Wednesday, November 17, 2010

A Bill of Exchange from the Territory of Hawaii

459:3:8 Pounds Sterling Bill of Exchange (Second Copy)
from Bishop & Co. Honolulu, Territory of Hawaii
to Gaspar Sylva for payment through N.M. Rothschild & Sons, London
July 13, 1900

Cancel from Reverse
BISHOP & CO.,
JUL 13 1900
HONOLULU, H.I.

Hawaii became a US territory on July 7, 1898 just days after the War Revenue Law took effect. The law was applicable to US Territories as well as States so applicable documents from Hawaii had to be taxed as they were in all the other US Territories at the time.
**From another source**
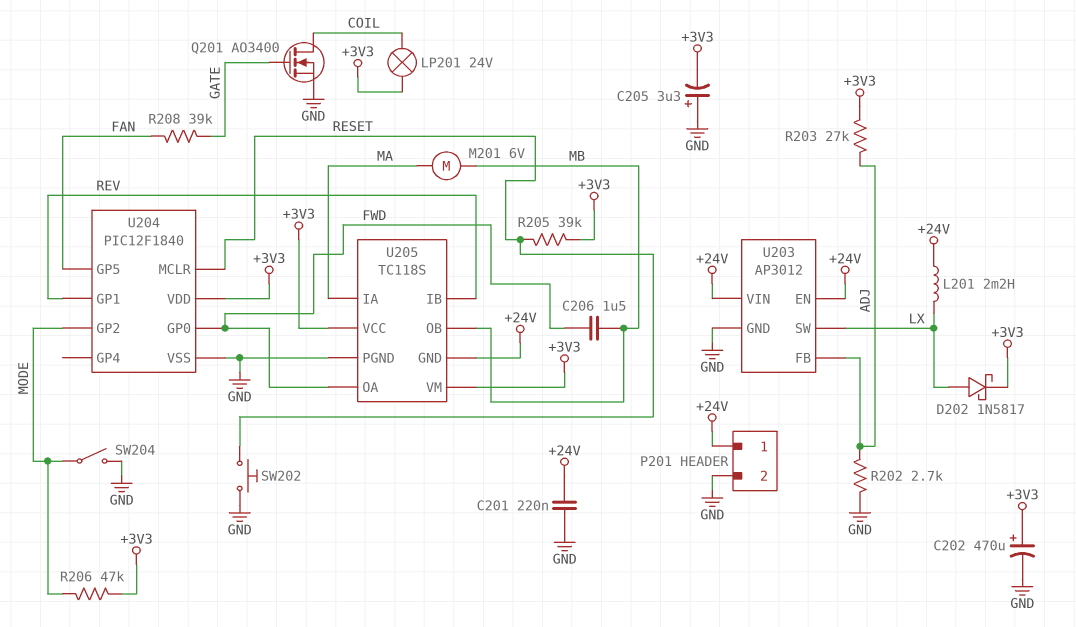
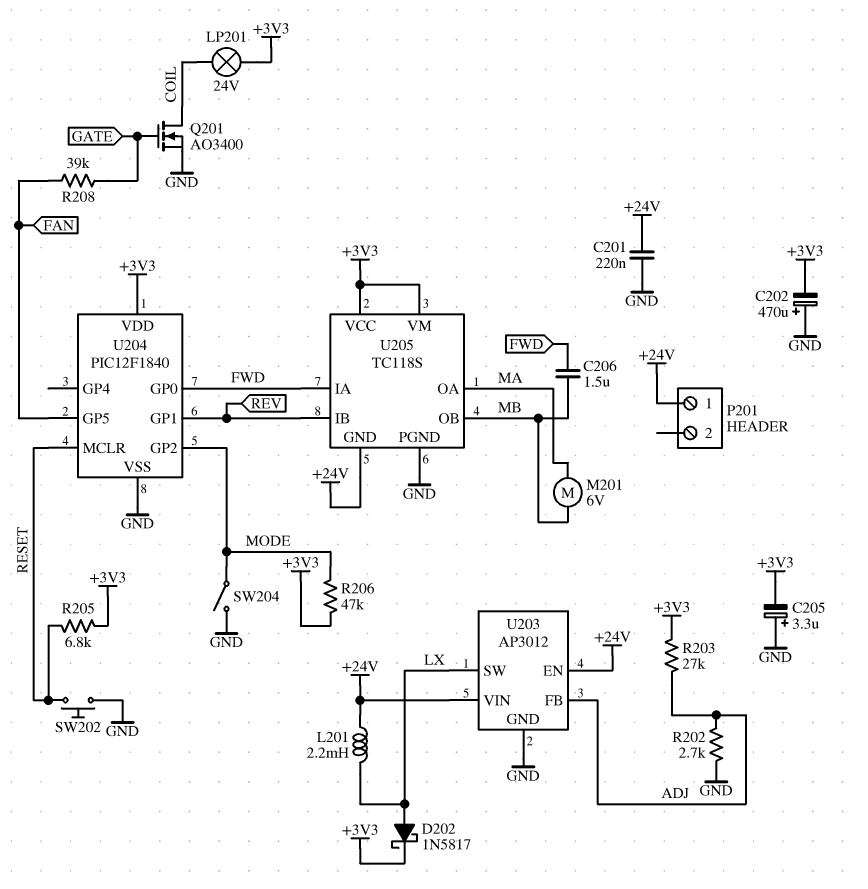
C202: 470uF (plus +3V3, minus GND) -> 470uF (plus GND, minus +3V3)
P201 pin 2: GND -> none
R205: 39k (+3V3, RESET) -> 6.8k (+3V3, RESET)
U205 pin IA: MA -> FWD
U205 pin OA: FWD -> MA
Examples of taxed documents from the US Territories are uncommon and from Hawaii, even moreso.

At the standard rate of exchange, $4.85/£1.00, £459:3:8 equaled about $2,228, so this second of exchange from a set of three was properly taxed 46 cents at the rate of 2-cents per $100 in value or fraction thereof.

Because of the vagaries of the mails and other forms of transit, it was standard practice for banks and major companies to write payment drafts like this bill of exchange in sets of two or three copies, sending each separately, often by different routes, with the understanding that only the first to arrive would be negotiated. All copies of bills of exchange written in sets were taxed at the rate of 2-cents per $100 or fraction thereof. As this second of exchange shows no evidence of being cashed, one of the other copies must have arrived first.

Bishop and Company, founded by Charles Bishop, was the first bank in Hawaii. It became the First Hawaiian Bank in 1960 and continues today as part of the BancWest Corporation.